Overview of "Vision Models Are More Robust And Fair When Pretrained On Uncurated Images Without Supervision"

The paper, "Vision Models Are More Robust And Fair When Pretrained On Uncurated Images Without Supervision," presents a robust investigation into the domain of self-supervised learning (SSL) with a focus on training vision models at scale. It explores the hypothesis that vision models can achieve enhanced robustness and fairness when pretrained on a diverse set of uncurated internet images, in contrast to the traditional object-centric datasets like ImageNet.

Methodology and Approach

The authors utilize a discriminative SSL framework, following recent advancements that extend beyond the limitations of supervised learning. This method involves using a pretext task to differentiate images without labels, enabling the extraction of high-quality features transferable to numerous downstream tasks. Crucial to this paper is the emphasis on training models on a wide spectrum of images sourced from the internet without preprocessing or explicit curation, thus representing global diversity.

A significant contribution is the employment of a 10 billion parameters model, which stands out in its capacity to learn from substantial data volumes without underfitting. The fully sharded data parallel (FSDP) approach is leveraged to deal with the computational challenges inherent to training such large-scale models, optimizing memory usage and computational efficiency.

Experimental Results

The performance of the pretrained model is validated across over 50 benchmarks, covering aspects such as fairness, robustness to distribution shift, and capability in fine-grained recognition tasks. Noteworthy assertions include:

  • Fairness and Bias: Empirical evidence suggests that models trained on uncurated datasets demonstrate improved fairness, exhibiting reduced gender and skintone biases compared to those trained on datasets like ImageNet.
  • Robustness: The model shows superior out-of-domain generalization on datasets exhibiting distribution shifts, indicating enhanced robustness of SSL-pretrained models over traditional supervised approaches.
  • Representation Quality: Through linear probing, the model outperforms state-of-the-art supervised and self-supervised models on the majority of evaluated tasks, reflecting the quality of visual features learned during the unsupervised pretraining phase.

Implications and Future Directions

The research underscores the potential of leveraging vast, uncurated datasets coupled with scaled model architectures to surpass traditional supervised learning benchmarks in both performance and ethical dimensions. The use of diverse datasets inadvertently addresses issues of bias and fairness, promoting more equitable AI systems.

The findings also hint at scalable training methodologies as pivotal for future AI developments. As demonstrated, increases in model size correlate with improved task performance and fairness, suggesting further exploration could yield even more substantial gains.
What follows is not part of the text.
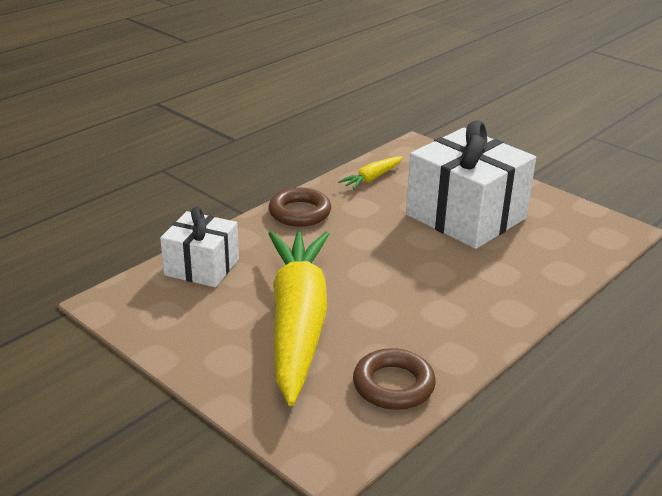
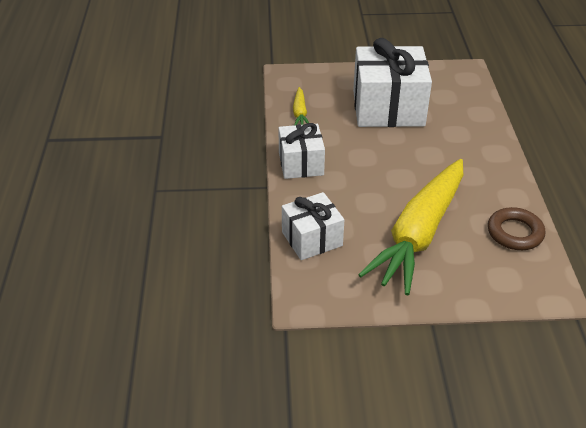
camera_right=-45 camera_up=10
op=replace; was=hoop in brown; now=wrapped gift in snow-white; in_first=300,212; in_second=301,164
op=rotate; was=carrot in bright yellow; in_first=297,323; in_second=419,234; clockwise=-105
Given these insights, future work could focus on:

  • Extending the model's applicability to a broader range of domains beyond computer vision.
  • Investigating the benefits of unsupervised pretraining in multimodal and sequential data contexts.
  • Exploring more efficient ways to scale model training without incurring prohibitive computational costs.

The paper provides a comprehensive framework for advancing vision tasks while mitigating ethical concerns, setting a benchmark for future AI research in responsibly harnessing large-scale datasets.